Friday, May 19, 2023

Friday's Old Fashioned: Deadline at Dawn (1946)

“Deadline at Dawn” refers to Navy sailor Alex Winkley (Bill Williams) on 24-hour leave in New York City who may or may not have killed Edna Bartelli (Lola Lane), after a night of drinking in her company leaves his memory hazy. Having until the sun comes up to prove his innocence, June Goffe (Susan Hayward) becomes his co-detective, her dance hall hostess job rendering her sympathetic to such obviously unfeigned helplessness.
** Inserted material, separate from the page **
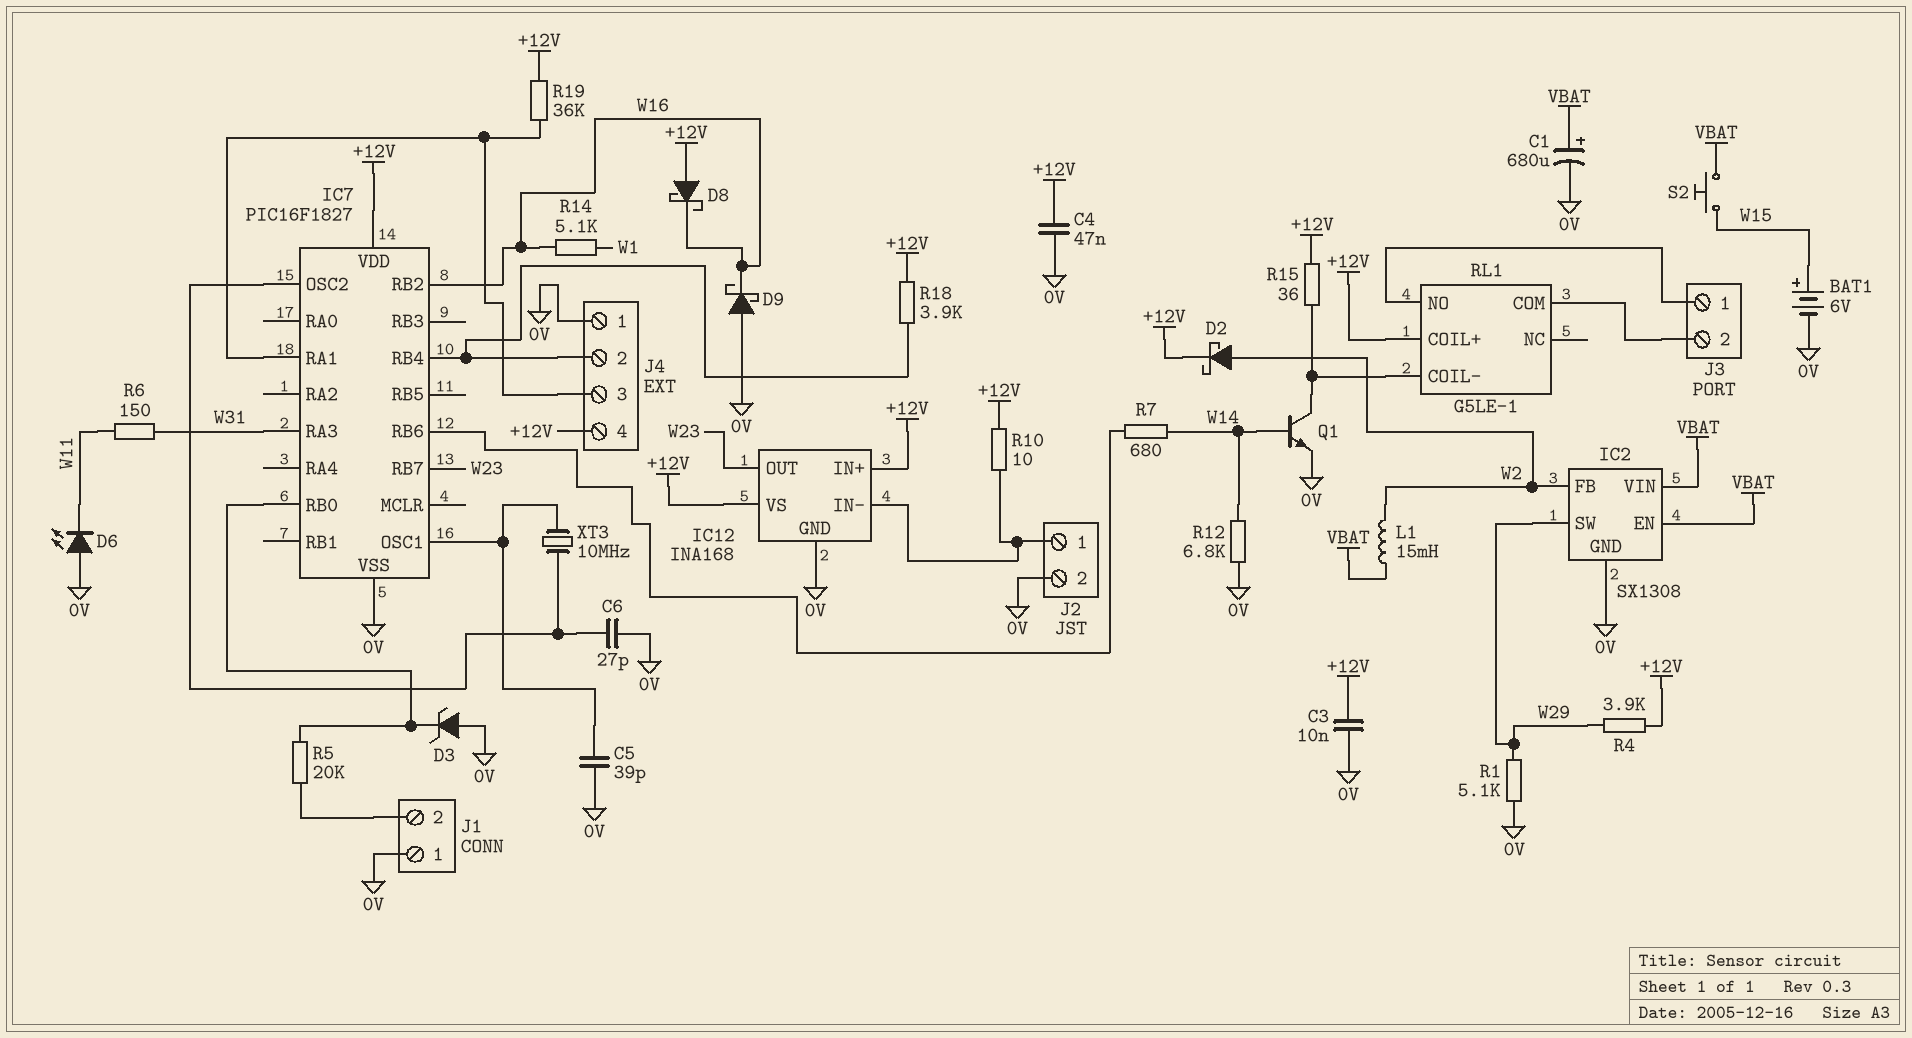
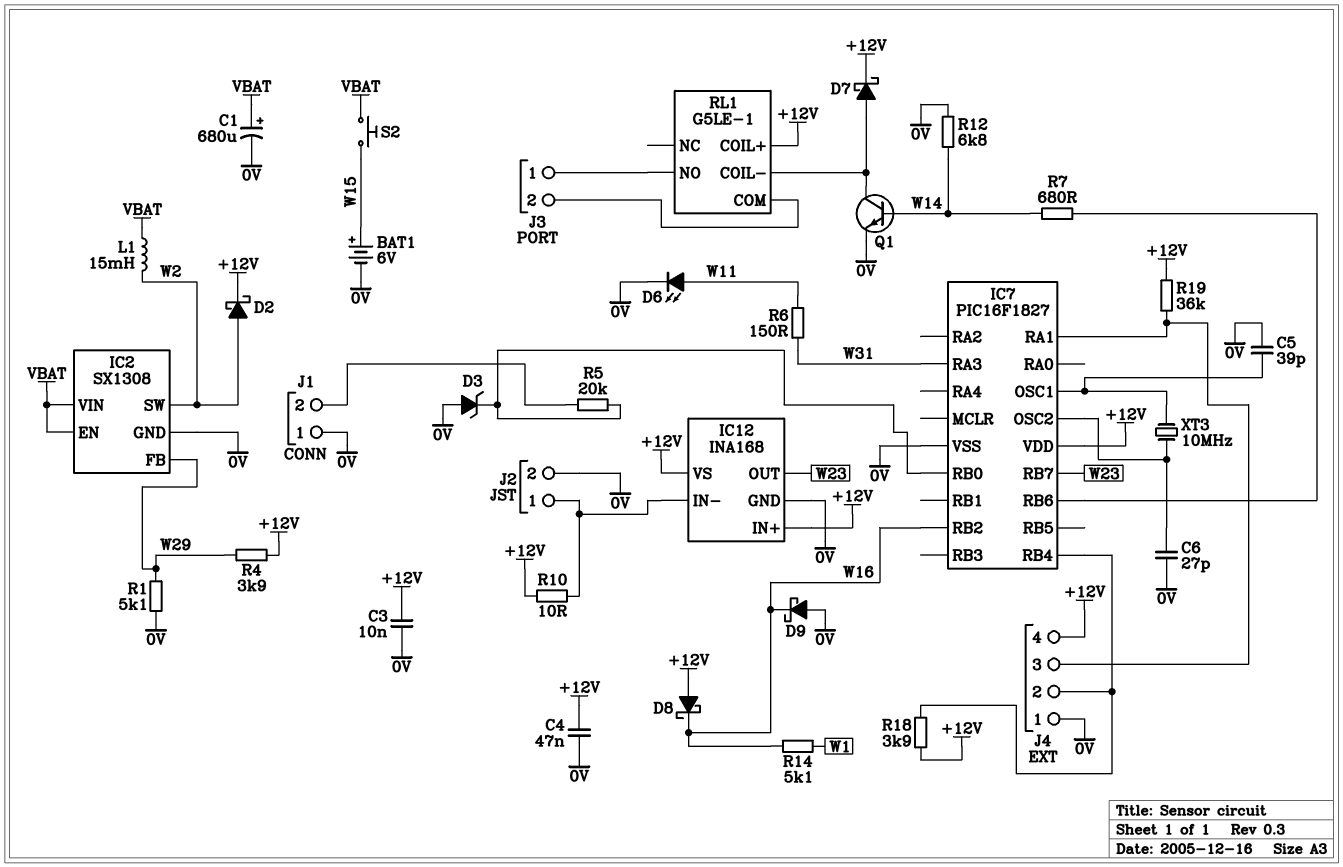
D6: LED (A 0V, K W11) -> LED (A W11, K 0V)
D7: none -> schottky (A RL1/COIL-, K +12V)
IC2 pin FB: W2 -> W29
IC2 pin SW: W29 -> W2
R15: 36 (+12V, RL1/COIL-) -> none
Based on a 1944 novel by Cornell Woolrich, Harold Clurman’s 1946 movie version sort of suggests Vincente Minelli’s “The Clock” (1945), in which a soldier (Robert Walker) on leave in NYC falls in love with a secretary (Judy Garland) and get married before he ships out again, filtered through a noir lens. That’s true up to a point, the nighttime setting heavy on shadowy streetscapes. Yet, even if “Deadline at Dawn” opens with and revolves around a murder, there is little in the way of genuine fear or suspicion. You sense world-weariness in June, especially in her introduction and Hayward’s faraway eyes, but Clurman ultimately opts for romanticism over existentialism, this version of Manhattan more akin to the Brooklyn of “Moonstruck,” a mosaic of lovesick fools, like the drunken baseball player (Joe Sawyer) outside Edna’s window and the sap in white gloves (Steven Geray) pining for June, not to mention Gus (Paul Lukas), the cabbie who chooses to help Alex and June rather than turn them in.

Lukas’s performance both does and does not work. The philosopher portion works, the Hungarian actor improbably throwing Victor Laszlo and Clarence the Angel in blender and mixing this cabbie cum philosopher. The problem, however, is that his wizened, noble, loving performance nullifies the idea that he’s capable of doing what he does, negating the big twist. At the same time, Williams’s overly polite air never convinces you he’s capable of murder in the first place, diffusing all sense of suspense. At the same time, he fails to project any of the supposed romantic spark toward Hayward or vice-versa. “Kid,” Hayward calls him more than once, suggesting she is something more like a surrogate mother. No, Alex exists more like a platonic vessel carrying all the emotional and moral failings of everyone else, and if they can just prove he didn’t do anything wrong, maybe once dawn comes, they, too, will start over as a blank slate.